Other favorite charities included the Children's Miracle Network,
University of Oregon and SCAR/Jasper Mountain, a residential treatment
center for badly abused children.

"He would go out and personally measure all the kids for coats and
shoes," niece Diana Troutman Welt recalls.

Troutman was "a tremendous friend" to the Children's Miracle Network,
said Casey Woodard, head of the Sacred Heart Medical Center Foundation
in Eugene. "We will forever be indebted to him for his compassionate
investment in community health care."

Troutman seemed destined for a retail career from childhood, family
members agree. Born in Clay Summit, Mo., to Robert and Lorah Perkins
Troutman on Oct. 25, 1930, he watched his family struggle to make ends
meet during the Great Depression.

"His parents were very poor, and he was hard-working," Welt said.
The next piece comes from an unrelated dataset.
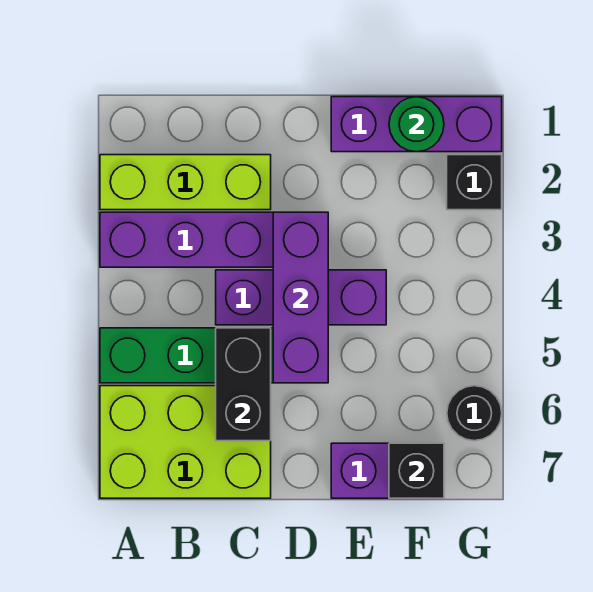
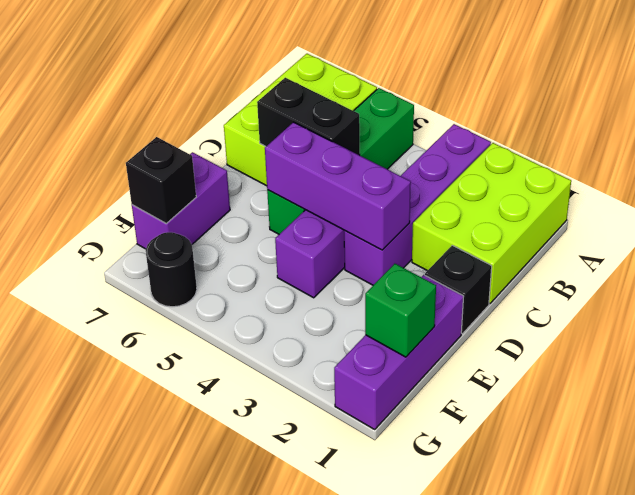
lime brick A2:C2 level 1 -> lime brick A1:C2 level 1
green round brick F1 level 2 -> green brick F1 level 2
black brick G2 level 1 -> black brick D1 level 1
"He went to work at Sobel's Men's Store when he was 13 - he told them
he was of (legal) age to work."

The family moved to Springfield in the mid-1940s, where Troutman
worked downtown at Alexander's Department Store, "sweeping sidewalks,
cleaning up and some sales," Welt said. He graduated from Springfield
Union High School in 1948.

After a couple of retail stints in Hermiston and North Bend, he went
into business for himself, opening his first Emporium outlet in North
Bend in 1955; a second followed at the Pony Village Mall in 1963. He
entered the Eugene market with a store at Willamette Plaza in south
Eugene in 1968.

Despite the difficulties associated with losing his business -
including a successful lawsuit by employees for greater severance pay
- Troutman cared deeply about the people who worked for him and always
gave young people a special chance, Welt said.

"Almost all of the kids in the family started out working in the
stores, and we really learned how to work," she said. "I'm sorry that
my boys didn't get a chance to start at the Emporium."

Troutman leaves six children and four stepchildren.